Minister Donnelly issues updates to Ireland's public health response to the Covid 19 pandemic

Following advice from the Chief Medical Officer, the Minister for Health, Stephen Donnelly, has announced updates to Ireland’s public health response to the COVID-19 pandemic.

These updates relate to community testing of symptomatic individuals and the isolation of cases with confirmed COVID-19 infection.

The government has announced changes to public health advice that start on 3 January. The guidance below will come into effect from that date.

Community testing of those with symptoms of COVID-19
Because of the large numbers of tests that are needed, we have changed the rules that have been in place on testing:

if you are aged between 4 and 39 and have symptoms of COVID-19 then you should self-isolate immediately. You should take regular antigen tests instead of booking a PCR test. If you have a positive antigen test - then you should book a PCR test to confirm. If you have repeated 'not detected' antigen tests you should still self-isolate for 48 hours after your symptoms have gone

  • if you are a healthcare worker then you should still book a PCR test as soon as you show any symptoms of COVID-19
  • if you have an underlying condition which puts you at higher risk of severe disease (or if you have a clinical concern) then you should contact your GP
  • if you are over 40 years old you should seek a PCR test as soon as you display symptoms of COVID-19
  • children aged 3 or under should be booked for a PCR test as soon as they display symptoms of COVID-19

Isolation period for those diagnosed with COVID-19

If you have not received your booster then you still need to self-isolate for 10 days.
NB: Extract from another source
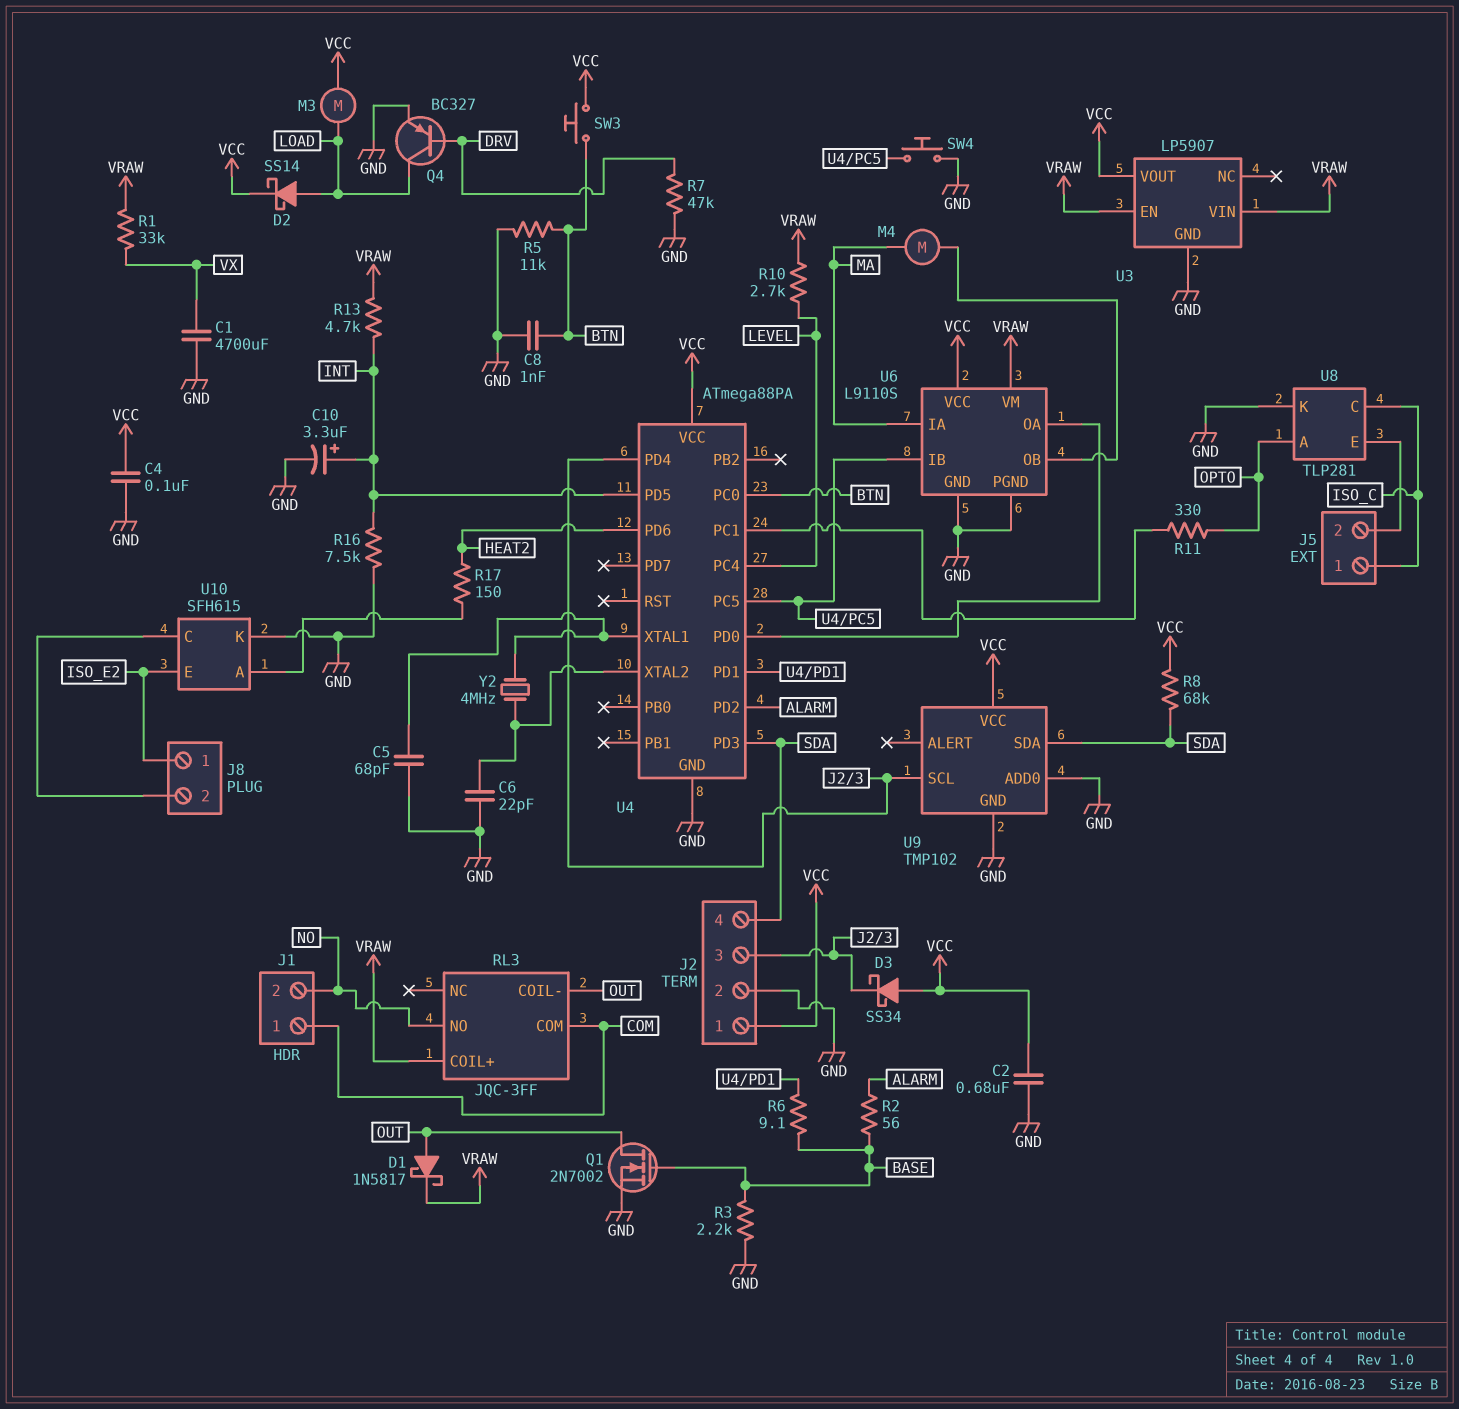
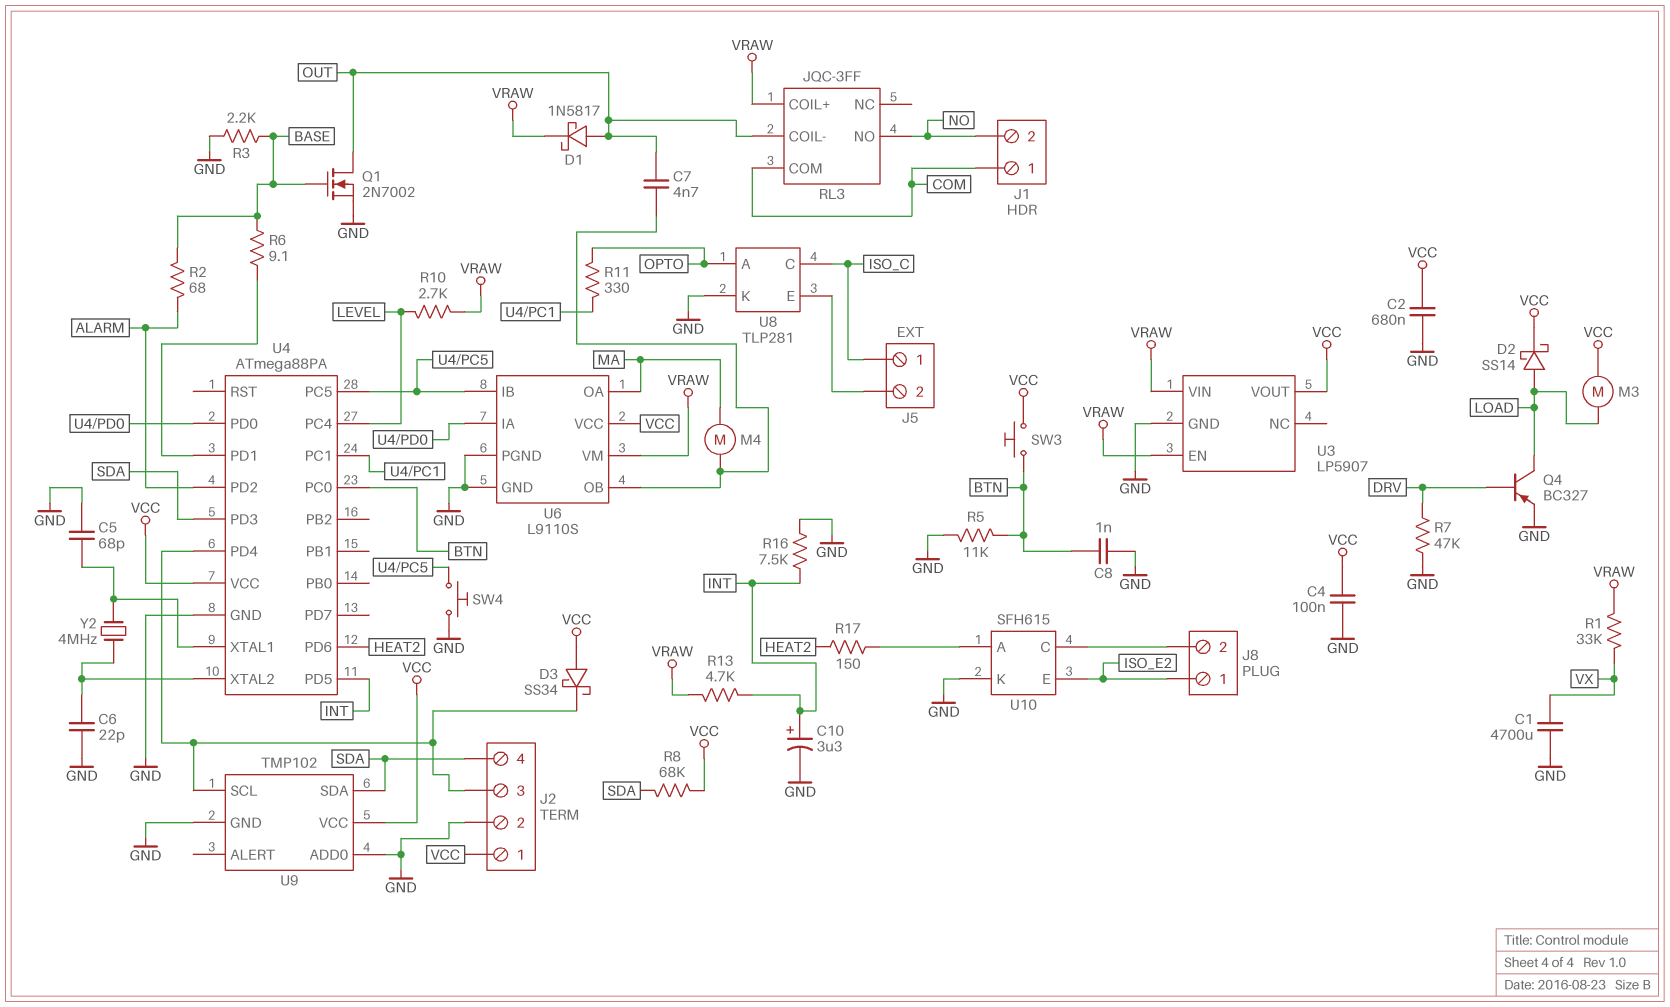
C7: none -> 4.7nF (OUT, U6/OB)
R2: 56 (ALARM, BASE) -> 68 (ALARM, BASE)
U6 pin IA: MA -> U4/PD0
U6 pin OA: U4/PD0 -> MA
If you have received your booster (or if you have had your primary vaccinations and a recent confirmed COVID-19 infection) then you should isolate for 7 days.

If it is more than 7 days since your booster vaccination and you are aged 13 or over, then you need to self-isolate for a minimum of 7 days since you first had symptoms.

If you didn't have symptoms then you should self-isolate for 7 days after your positive test. You can only stop self-isolating after 7 days if your symptoms have gone for the final 2 days of the 7.

If you are exiting isolation after 7 days, then you should still be very careful.

You should:

  • limit your contact with other people outside their household, especially in crowded, enclosed or poorly ventilated spaces
  • wear a face mask in crowded, enclosed or poorly ventilated spaces and where you are in close contact with other people
  • take an antigen test before entering crowded, enclosed or poorly ventilated spaces and prior to having close contact with other people from outside your household
  • avoid contact with anyone who is at higher risk of severe illness if infected with COVID-19
  • work from home unless it is essential to attend in person
  • adhere to all other basic public health protective measures

Minister Donnelly added:

“Disease incidence has continued to rapidly increase in Ireland, with recent daily case counts substantially exceeding the highest previously reported in the pandemic to date. The 14-day incidence is estimated at over 2,300 per 100,000 population. We are seeing levels of new daily cases in hospital that we have not seen since last January. The latest data on S-gene target failure data indicates that approximately 92% of cases are due to the Omicron variant.

“While our booster roll out programme is going extremely well, the extent to which the epidemic is continuing to accelerate means that there is still significant concern regarding the likely impact of such high case counts on our health services. Remember to layer up on all of the protective measures available to us including mask wearing, good ventilation, antigen testing and adherence to other public health guidance.”